Current VIRUS COVID-19 Registry dashboard findings among 64,182 adult hospital admissions and 12,130 adult ICU admissions include:
- Mechanical ventilation 28%
- Noninvasive ventilation 13%
- High-flow nasal oxygen 19%
- Dialysis 10%
- Extracorporeal membrane oxygenation 2%
The median ICU length of stay was seven days, and 83% were discharged alive from the hospital. The top reported comorbidities are:
- Hypertension 59%
- Diabetes 37%
- Obesity 20%
- Chronic kidney disease 15%
- Coronary artery disease 14%
In the pediatric group, findings among 1124 hospital admissions and 431 ICU admissions are:
- Mechanical ventilation 12%
- Noninvasive ventilation 9%
- High-flow nasal oxygen 14%
- Dialysis 1%
- Extracorporeal membrane oxygenation 1%
Median ICU stay was 4 days, and 97% were discharged alive from the hospital. The top comorbidities include:
- Asthma 28%
- Seizures or epilepsy 17%
- Obesity 15%
- Developmental delay 15%
- Diabetes 7%
- Static encephalopathy 5%
- Chronic lung disease 4%
Nearly one-third (29%) had multisystem inflammatory syndrome in children (MIS-C).

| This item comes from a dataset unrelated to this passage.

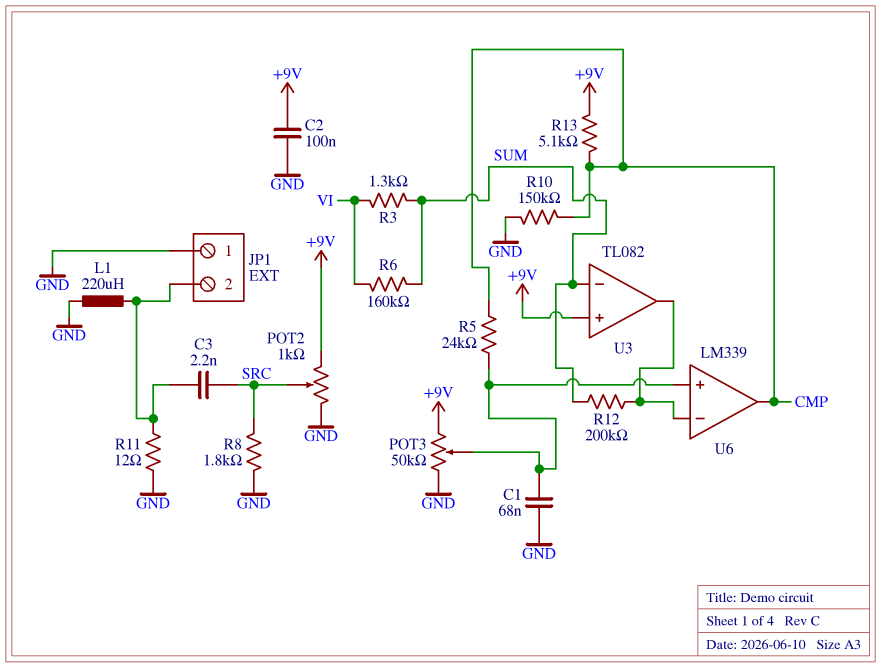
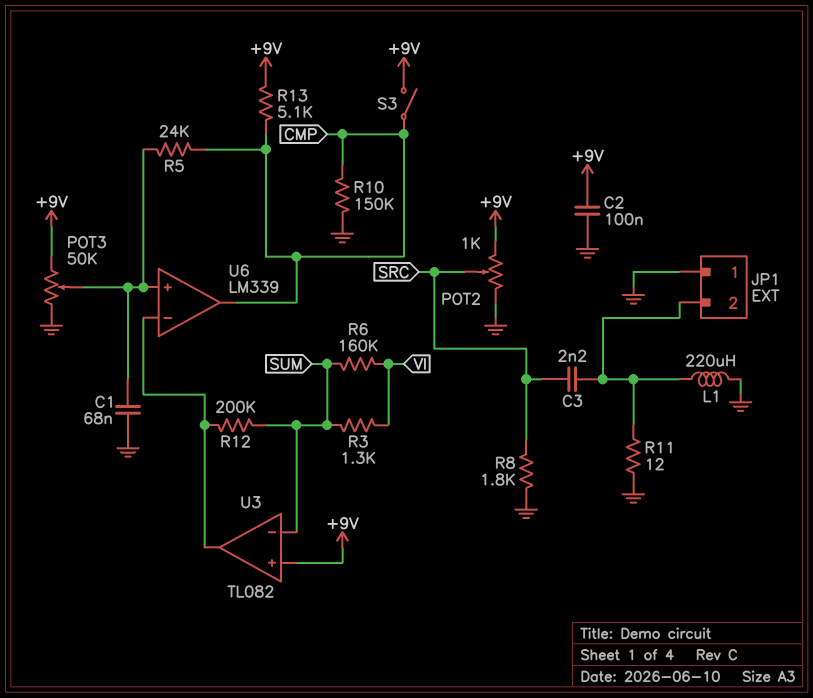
S3: none -> switch (+9V, CMP)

Learn more about overall outcomes.
VIRUS is collaborating with a variety of entities to coordinate findings and disseminate key learning. In addition to the
CDC, these include the
American College of Radiology, the
American Heart Association, the
International Severe Acute Respiratory and Emerging Infection Consortium (ISARIC),
PointClickCare, and the
U.S. Food and Drug Administration through collaboration with
CURE ID.
The VIRUS COVID-19 Registry will remain open until at least April 2022 and may be extended.